Robert H. Wurtz Laboratory of Sensorimotor Research, National Eye Institute, NIH : « Contribution of a corollary discharge circuit to the perception of visual space ».
Friday, April 12, 2013 at 11:30 am
Our ability to perceive a stable visual world in spite of displacements of the visual scene several times per second by our saccadic eye movements is one of the major achievements of our visual system. The brain mechanisms underlying this marvel have been hypothesized at least since the time of Descartes in the 17th century and von Helmholtz in the 19th century to depend upon an internal copy in the brain of the same signals that control eye movements. Such an internal copy, referred to as a corollary discharge or an efference copy, has recently been identified in a neuronal circuit in the monkey brain extending from the saccadic eye movement centers in the brain stem to the prefrontal cortex. While this corollary discharge has been shown to be critical for guiding sequential saccades, it has yet to be shown to contribute to the stable perception of object location across saccades that is critical for our stable perception. Using a behavioral test of perceived visual location developed in human psychophysical experiments, we have attempted to measure the effect of interrupting the corollary discharge circuit on a monkey’s perception of visual location.
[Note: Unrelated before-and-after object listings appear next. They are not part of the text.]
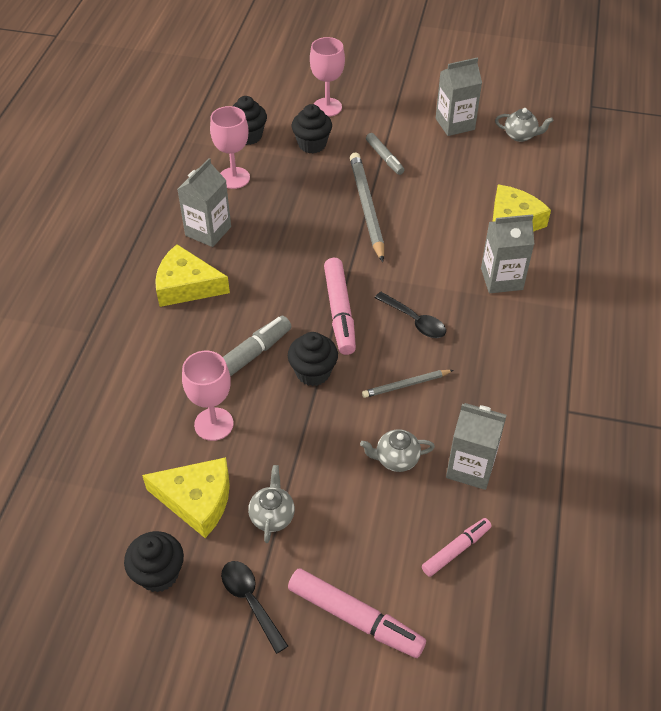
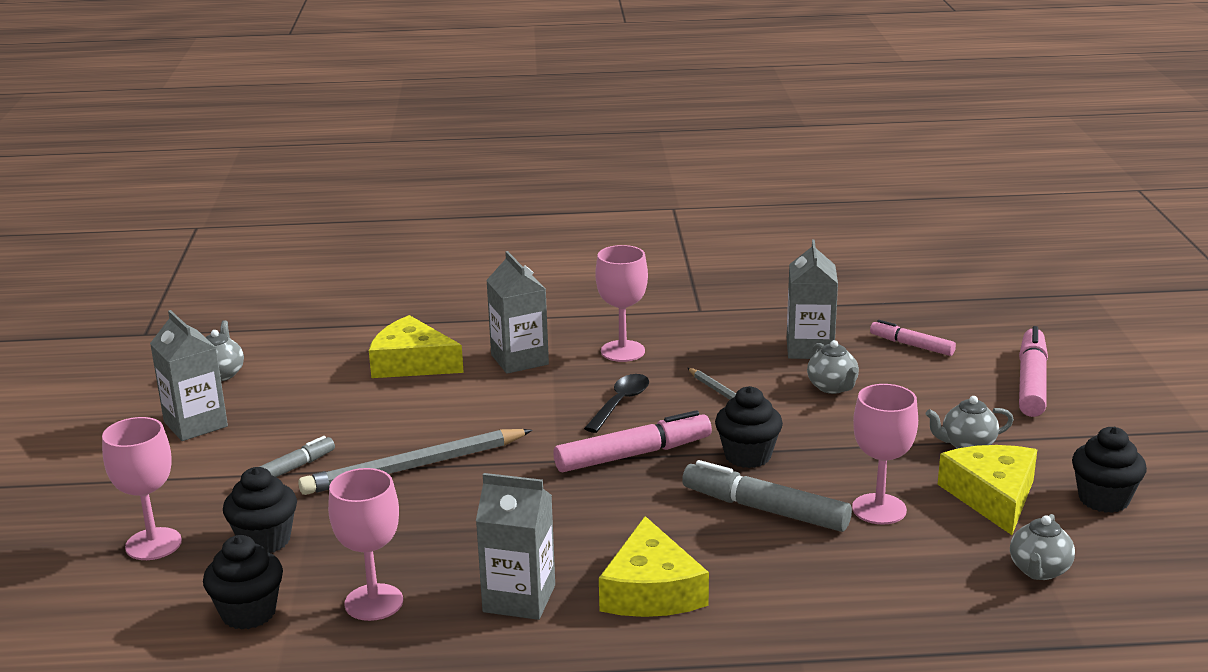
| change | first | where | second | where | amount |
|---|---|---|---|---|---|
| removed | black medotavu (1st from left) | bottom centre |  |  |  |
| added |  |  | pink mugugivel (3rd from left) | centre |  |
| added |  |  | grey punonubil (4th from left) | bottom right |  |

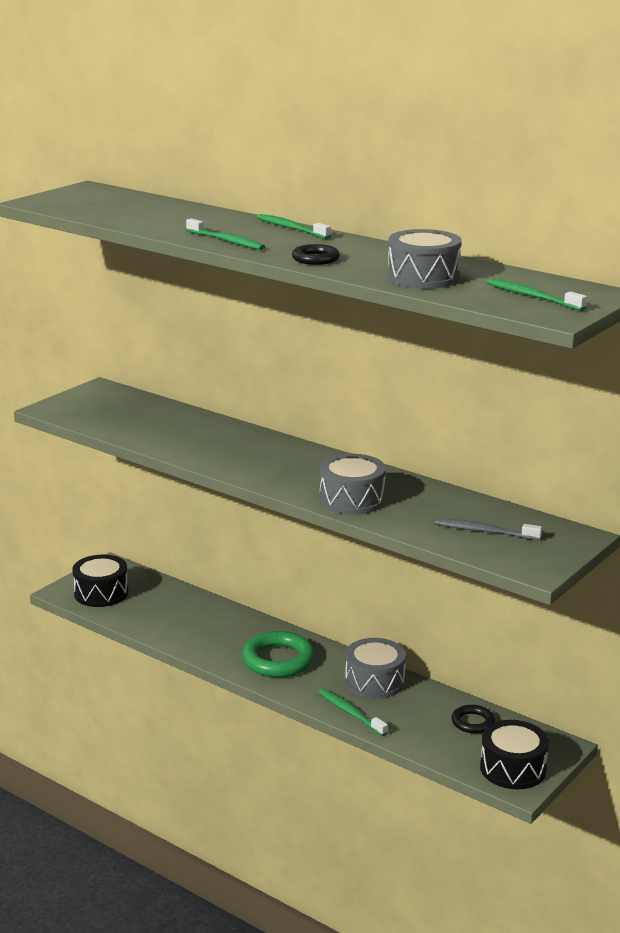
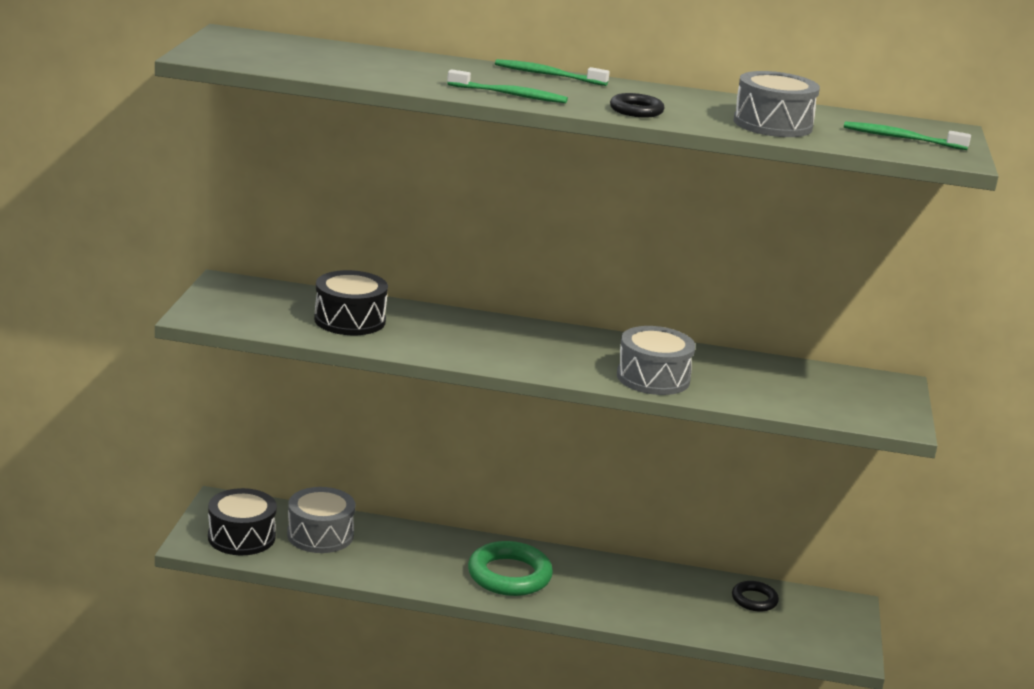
| change | first | where | second | where | amount |
|---|---|---|---|---|---|
| removed | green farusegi (3rd from left) | bottom centre |  |  |  |
| removed | grey farusegi | middle right |  |  |  |
| moved | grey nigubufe (2nd from left in the first image) | bottom centre | grey nigubufe (1st from left) | bottom left |  |
| moved | black nigubufe (2nd from left) | bottom right |  | centre |  |

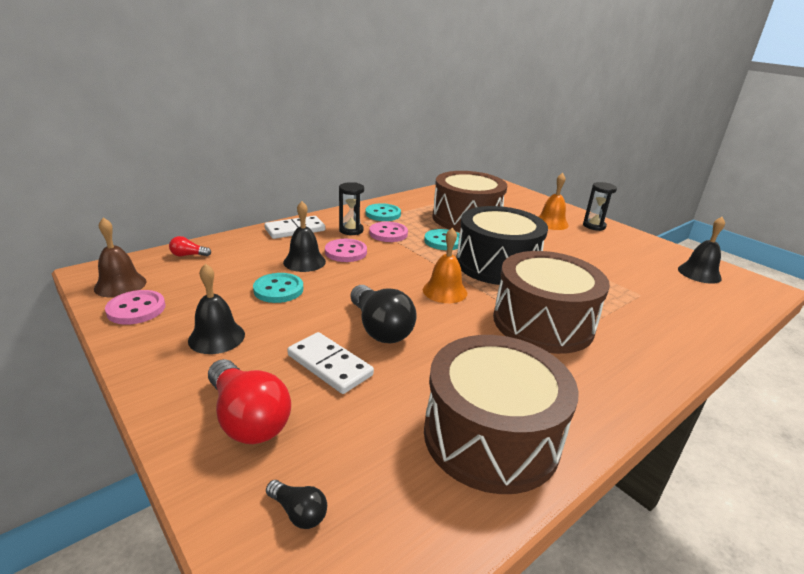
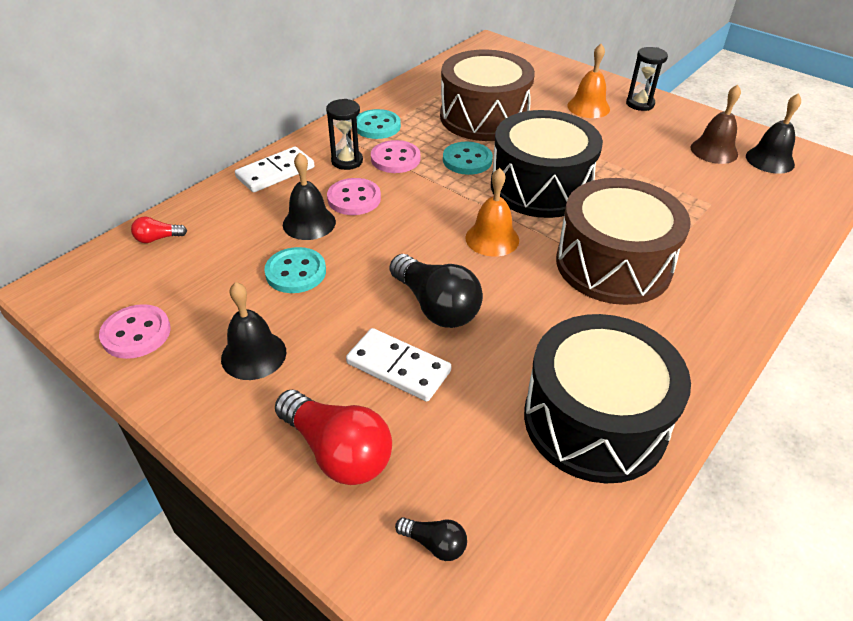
| change | first | where | second | where | amount |
|---|---|---|---|---|---|
| moved | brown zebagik | middle left |  | top right |  |
| recoloured | brown nigubufe (2nd from left) | bottom centre | black nigubufe (2nd from left) | middle right |  |

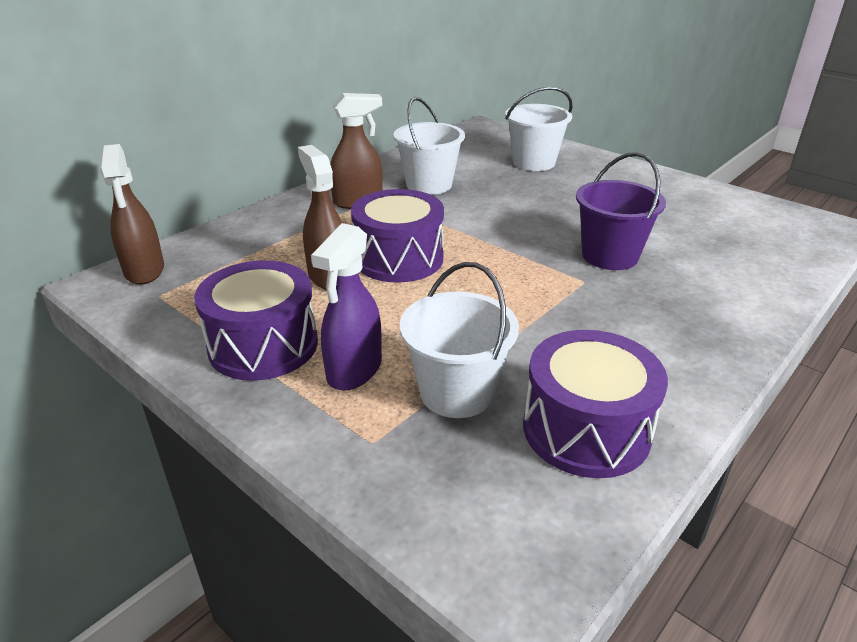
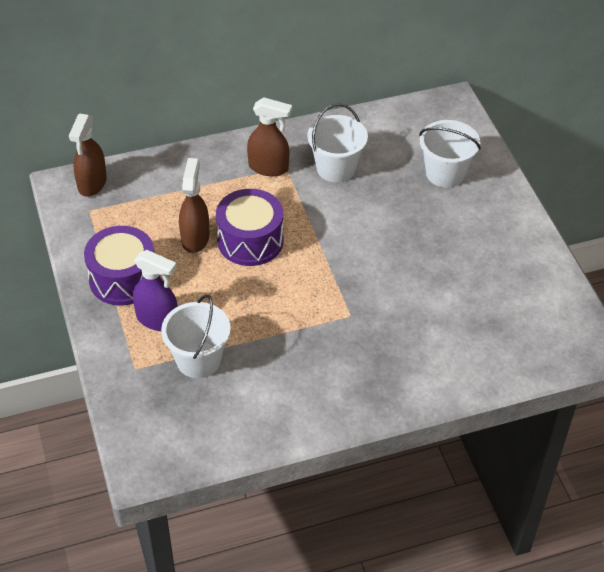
| change | first | where | second | where | amount |
|---|---|---|---|---|---|
| removed | purple nigubufe (3rd from left) | middle right |  |  |  |
| removed | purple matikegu | top right |  |  |  |
| turned | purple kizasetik | centre |  | middle left | 120 degrees counterclockwise |

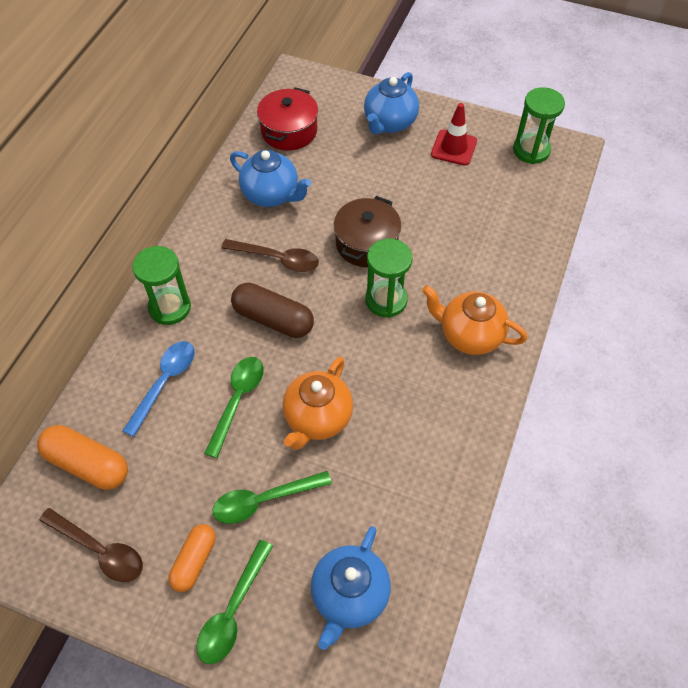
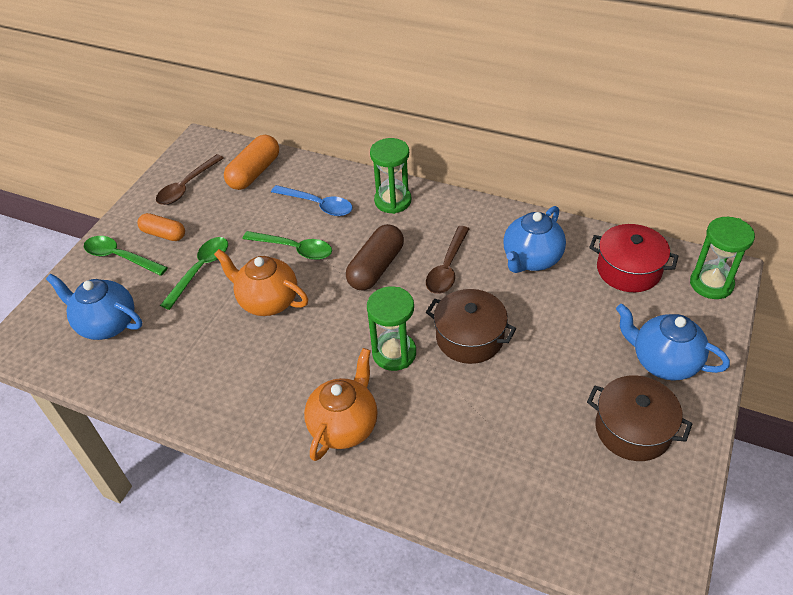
| change | first | where | second | where | amount |
|---|---|---|---|---|---|
| moved | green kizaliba (3rd from left) | top right |  | middle right |  |
| replaced | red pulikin | top centre | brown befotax (2nd from left) | bottom right |  |
| turned | green medotavu (3rd from left in the first image) | bottom centre | green medotavu (2nd from left) | middle left | 45 degrees clockwise |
We have found that inactivation of a relay in the circuit to frontal cortex results in a change in the monkey’s perceived visual location that is consistent with a decrease in the strength of the corollary discharge that should follow inactivation. This provides evidence that that the corollary discharge signal does indeed provide the critical internal information that is used to determine visual location. Furthermore, if this visual localization of objects after the saccade is anticipated before the saccade, as the recordings from frontal and parietal cortex neurons suggest, this localization mechanism might contribute to our continuity of visual perception across saccades. The combination of the human psychophysical observations on visual localization and attention and the emerging knowledge of the corollary discharge brings us closer to understanding the brain mechanisms underlying our stable visual perception.